I understand that you are able to deduct the mileage for traveling from your first job to your second. What if the second job was less than 20 feet from your home? I do get taxes taken out and it is a normal job. Will the IRS frown on this because its not within the “spirt” of the law? I have not taken any deductions for milage for the last three years, but HR block suggested that I take advantage of this. It would be in the range of a 1500 tax deduction. Any info is appreciated
I would be inclined to take my tax consultant’s advice.
Less than 20 feet? But not actually on your property? If your second job is actually at home, I doubt the IRS would allow the deduction. It would be too easy to claim a second job at home just for the purposes of taking the deduction. If it is a bona fide job for another employer that is not actually on your property then it sounds totally legitimate.
Just be prepared to defend if challenged. Become familiar with what support Block would provide if you were audited or worse.
Legally, the spirit of the law means diddly-squat with respect to the tax law: all that counts is the letter.
IANATaxProfessional, but here’s what the IRS says:
You hint that you’ve been working these two jobs for some time. If this is the case, remember that you can amend past returns for a few years afterwards. (Three years from the date you filed a return, or two years from when you paid the tax, whichever is longer. See these IRS pages for more info.

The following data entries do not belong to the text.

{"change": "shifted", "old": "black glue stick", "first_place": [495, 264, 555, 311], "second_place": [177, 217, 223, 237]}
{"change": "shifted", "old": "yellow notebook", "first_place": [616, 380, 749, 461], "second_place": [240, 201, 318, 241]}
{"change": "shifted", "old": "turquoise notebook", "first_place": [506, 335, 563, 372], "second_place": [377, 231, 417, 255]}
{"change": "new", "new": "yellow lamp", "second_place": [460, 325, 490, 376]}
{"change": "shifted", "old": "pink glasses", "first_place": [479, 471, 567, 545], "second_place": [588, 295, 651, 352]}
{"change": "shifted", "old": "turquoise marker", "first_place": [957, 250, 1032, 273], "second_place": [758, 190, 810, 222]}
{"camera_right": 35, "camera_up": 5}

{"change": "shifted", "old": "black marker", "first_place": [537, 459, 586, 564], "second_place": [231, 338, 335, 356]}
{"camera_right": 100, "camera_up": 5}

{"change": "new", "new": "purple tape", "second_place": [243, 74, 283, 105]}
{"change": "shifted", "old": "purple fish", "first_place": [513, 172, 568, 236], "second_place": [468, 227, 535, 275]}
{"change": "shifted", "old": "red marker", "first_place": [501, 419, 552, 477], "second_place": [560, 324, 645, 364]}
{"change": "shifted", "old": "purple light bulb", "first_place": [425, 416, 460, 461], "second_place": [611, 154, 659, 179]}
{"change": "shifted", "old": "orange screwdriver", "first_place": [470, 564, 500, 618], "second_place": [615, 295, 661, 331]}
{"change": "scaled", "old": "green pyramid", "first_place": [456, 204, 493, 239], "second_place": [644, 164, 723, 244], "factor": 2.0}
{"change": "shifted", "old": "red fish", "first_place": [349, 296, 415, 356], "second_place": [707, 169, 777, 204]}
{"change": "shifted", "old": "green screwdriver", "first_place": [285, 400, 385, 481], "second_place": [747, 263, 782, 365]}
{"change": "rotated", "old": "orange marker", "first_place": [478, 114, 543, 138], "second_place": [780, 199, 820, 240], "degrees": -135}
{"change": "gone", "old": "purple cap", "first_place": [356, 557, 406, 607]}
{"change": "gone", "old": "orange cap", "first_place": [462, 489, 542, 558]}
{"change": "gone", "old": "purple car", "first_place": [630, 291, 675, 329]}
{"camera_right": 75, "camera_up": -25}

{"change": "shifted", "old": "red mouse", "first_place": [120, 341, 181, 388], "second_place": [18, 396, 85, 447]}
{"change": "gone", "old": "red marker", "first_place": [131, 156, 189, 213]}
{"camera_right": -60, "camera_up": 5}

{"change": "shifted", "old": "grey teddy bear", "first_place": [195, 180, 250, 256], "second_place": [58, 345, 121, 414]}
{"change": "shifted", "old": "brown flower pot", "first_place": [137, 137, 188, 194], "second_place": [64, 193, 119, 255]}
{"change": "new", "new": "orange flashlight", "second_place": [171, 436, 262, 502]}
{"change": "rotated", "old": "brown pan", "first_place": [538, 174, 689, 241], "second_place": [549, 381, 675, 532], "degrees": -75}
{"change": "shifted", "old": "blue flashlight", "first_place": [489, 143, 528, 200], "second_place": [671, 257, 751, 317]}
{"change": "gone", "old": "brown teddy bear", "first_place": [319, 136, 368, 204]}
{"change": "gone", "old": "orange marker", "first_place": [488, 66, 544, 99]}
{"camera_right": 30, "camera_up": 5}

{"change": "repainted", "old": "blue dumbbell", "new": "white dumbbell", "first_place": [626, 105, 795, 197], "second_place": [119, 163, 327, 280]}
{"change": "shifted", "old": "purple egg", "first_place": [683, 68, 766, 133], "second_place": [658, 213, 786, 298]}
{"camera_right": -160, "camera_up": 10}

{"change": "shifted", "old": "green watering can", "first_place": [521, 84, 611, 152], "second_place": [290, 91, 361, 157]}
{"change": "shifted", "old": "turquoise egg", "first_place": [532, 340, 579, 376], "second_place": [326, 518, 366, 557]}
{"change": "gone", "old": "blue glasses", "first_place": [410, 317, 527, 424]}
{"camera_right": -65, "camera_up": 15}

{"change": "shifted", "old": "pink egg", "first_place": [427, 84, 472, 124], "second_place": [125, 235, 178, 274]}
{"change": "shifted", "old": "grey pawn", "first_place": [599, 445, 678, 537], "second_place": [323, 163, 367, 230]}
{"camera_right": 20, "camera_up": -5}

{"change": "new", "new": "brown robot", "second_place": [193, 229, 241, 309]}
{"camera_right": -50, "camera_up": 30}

So if you’re on solid ground here, you may be looking at $4500 or $6000 rather than just $1500. If you had both jobs as long ago as 1999, check the filing date on your 1999 return ASAP, as you’re probably fast approaching the deadline on that one.
Here’s some more IRS examples related to this question.
Heres a lil followup:
The second job is not in my house BUT it is on my property. I own a duplex, and I am the in-home care giver for the people in the front unit while I live in the back. It seems like splitting hairs to me…thats why I have not taken the deduction.
I’d say it’s up to you, but in your shoes, I’d spring for 15 minutes of a real tax attorney’s time, even if it costs you a few hundred bucks. After all, you may have several thousand coming to you, but you want to make sure you’re playing by the rules.
H&R Block is the tax preparation field’s answer to McDonalds’, and the level of expertise of individual preparers there varies considerably, so you really need a more dependable second opinion.
Just remember, there’s absolutely nothing wrong, in the eyes of the law, with a taxpayer’s taking every last deduction he’s legally entitled to. (IIRC, a Supreme Court justice said exactly that in an opinion, sometime back in the middle of the last century.)
Interesting case here:
Services rendered at home by a nurse to her doctor-husband were not sufficient to constitute a trade or business. Hence, the costs of traveling between her home and a hospital where she was employed were nondeductible commuting costs.
F.B. Matteson, CA-8, 75-1 USTC ¶9335, 514 F2d 43.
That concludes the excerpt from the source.